While we were in the temple, worshippers occasionally walked in and lit a candle or something. They hardly seemed to notice our presence. They did not seem to mind.

The last room we saw was full of giant red candles. Some of the candles stood seven or eight feet high and 18-24 inches around at the base. The big ones burn for as much as two years. People buy candles on special occasions for good luck. I guess the bigger the candle, the more luck or the longer the luck lasts.

Underneath the fancy chinese figures, each of the largest candles had a company name on it. I thought at first it was the name of the company that made the candles but each candle had a different name. Companies too can buy candles for luck.

I noticed calendars in almost every room in the temple. Some rooms had as many as 15 calendars. They were the kind that businesses selling car parts, linoleum, etc. give out for free. Some were the pull off a day at a time type, others had one or two months below the advertisement. Almost every calendar was up to date except some of the pull-off kinds were a day behind. It seemed intentional. I asked, through Indra, why they had so many. "Charity" someone answered. These companies "donate" the calendars and get advertising in the temple. I wonder if the Rotarians in America have thought of advertising in churches yet?
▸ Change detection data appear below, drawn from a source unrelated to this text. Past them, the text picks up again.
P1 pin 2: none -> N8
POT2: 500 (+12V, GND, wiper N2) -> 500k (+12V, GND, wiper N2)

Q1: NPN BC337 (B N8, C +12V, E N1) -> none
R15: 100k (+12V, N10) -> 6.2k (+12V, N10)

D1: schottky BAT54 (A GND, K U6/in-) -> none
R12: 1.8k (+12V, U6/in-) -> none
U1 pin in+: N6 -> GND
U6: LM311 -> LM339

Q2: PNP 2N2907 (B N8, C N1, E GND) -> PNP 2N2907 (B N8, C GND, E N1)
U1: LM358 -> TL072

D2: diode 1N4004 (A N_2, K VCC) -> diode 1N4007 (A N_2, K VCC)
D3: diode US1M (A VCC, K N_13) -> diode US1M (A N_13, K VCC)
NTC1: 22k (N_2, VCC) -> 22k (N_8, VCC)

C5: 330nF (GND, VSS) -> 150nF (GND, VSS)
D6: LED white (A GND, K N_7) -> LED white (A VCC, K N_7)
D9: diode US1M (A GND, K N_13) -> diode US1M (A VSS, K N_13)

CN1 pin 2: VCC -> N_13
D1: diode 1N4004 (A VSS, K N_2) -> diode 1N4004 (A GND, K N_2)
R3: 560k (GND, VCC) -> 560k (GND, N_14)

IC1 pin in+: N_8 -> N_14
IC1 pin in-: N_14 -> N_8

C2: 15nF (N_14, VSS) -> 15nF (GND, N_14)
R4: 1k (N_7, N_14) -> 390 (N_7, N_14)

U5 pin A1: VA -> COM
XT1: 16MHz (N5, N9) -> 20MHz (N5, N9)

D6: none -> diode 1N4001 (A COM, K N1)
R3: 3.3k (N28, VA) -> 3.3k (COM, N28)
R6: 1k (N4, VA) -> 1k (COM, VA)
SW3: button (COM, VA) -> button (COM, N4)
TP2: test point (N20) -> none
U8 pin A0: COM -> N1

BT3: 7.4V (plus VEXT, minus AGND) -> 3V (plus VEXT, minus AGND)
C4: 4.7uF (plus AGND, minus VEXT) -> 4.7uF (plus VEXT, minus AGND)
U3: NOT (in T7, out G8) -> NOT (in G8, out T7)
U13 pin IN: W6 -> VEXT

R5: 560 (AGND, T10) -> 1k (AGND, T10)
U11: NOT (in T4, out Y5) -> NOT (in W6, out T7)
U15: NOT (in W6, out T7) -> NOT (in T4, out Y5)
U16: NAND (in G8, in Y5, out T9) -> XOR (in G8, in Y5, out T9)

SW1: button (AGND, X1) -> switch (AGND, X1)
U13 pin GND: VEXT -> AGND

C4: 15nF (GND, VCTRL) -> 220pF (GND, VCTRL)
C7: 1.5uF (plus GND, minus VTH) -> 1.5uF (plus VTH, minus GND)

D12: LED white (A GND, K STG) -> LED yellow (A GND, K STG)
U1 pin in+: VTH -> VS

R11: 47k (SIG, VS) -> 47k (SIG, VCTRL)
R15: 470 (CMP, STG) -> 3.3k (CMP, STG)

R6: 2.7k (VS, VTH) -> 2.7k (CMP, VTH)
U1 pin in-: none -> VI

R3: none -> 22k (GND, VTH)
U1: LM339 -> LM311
Muslim prayer time came and Indra excused himself for a few minutes. A Chinese man came out and introduced himself. This somewhat rotund, round-faced, middle-aged guy told us he has a $700,000 Lots of statueshouse in San Jose California. He drew the number on his hand in big black marker. He has an export business and his business card is in Indonesian on one side and English on the other. However, his English very limited. Without Indra we had a hard time understanding him. He has a son going to Stanford graduate school next fall.

I kept thinking, if I had a house in California and a house in Surabaya, I would live in California. But I guess he makes his money in Surabaya. He told us that the economic crisis hasn't hurt business since he buys his materials in Rupiah and sells in dollars. Therefore, his products cost him the same but are now much cheaper for his customers.

The first Indonesia citizen we had met that had actually been to the United States, and he's a filthy rich Chinese man.

We had hoped to burst some of Indra's stereotypes about Chinese but instead we confirmed many of them.

Indra then took us to one of the most important mosques in east Java. The man who brought Islam to Surabaya, Sunan Ampel, is buried here. He's sort of the St. Patrick of Surabaya. We walked down a narrow alley that was suddenly much cleaner than most of the other alleys we walked down. The mosque has a few large new sections and an especially old part with the ancient cemetery. Men and women pray separately. We waited for Indra while he said his prayers.

The bucket of soldiers had made us curious. The next day we were talking in our bad Indonesian to a taxi driver who spoke a little English and asked him about the "Level One Alert," the riots, the soldiers and so on. He told us about a riot in Sidioarjo recently. Then we asked him if there were a lot of soldiers in Surabaya. "Yes, many!" he replied. We asked him to take us there.

He took us to an army base which happened to be next to the Hilton. We drove around the base and saw hardly any soldiers. He said they come back in the evening. We were disappointed. We had both read a P.J. O'Rourke book and therefore knew exactly what a foreign correspondent should do next: go to the bar. We had the driver drop us at the Hilton. We figured we could find business travelers there and they always had good gossip. Also we figured they'd have decent beer.

We did get some good beer, if a little pricey, and we did meet some business travelers. One came from Quebec and the other from America. The American said that his company's Surabaya office advised him to stay at the Hilton, "because it looks like an army building" not a hotel. This is true, especially since it's right next to the army base. The other guy told us that if there was trouble, he would run to the base and offer 50,000rp for protection. Despite their stories, neither seemed especially concerned.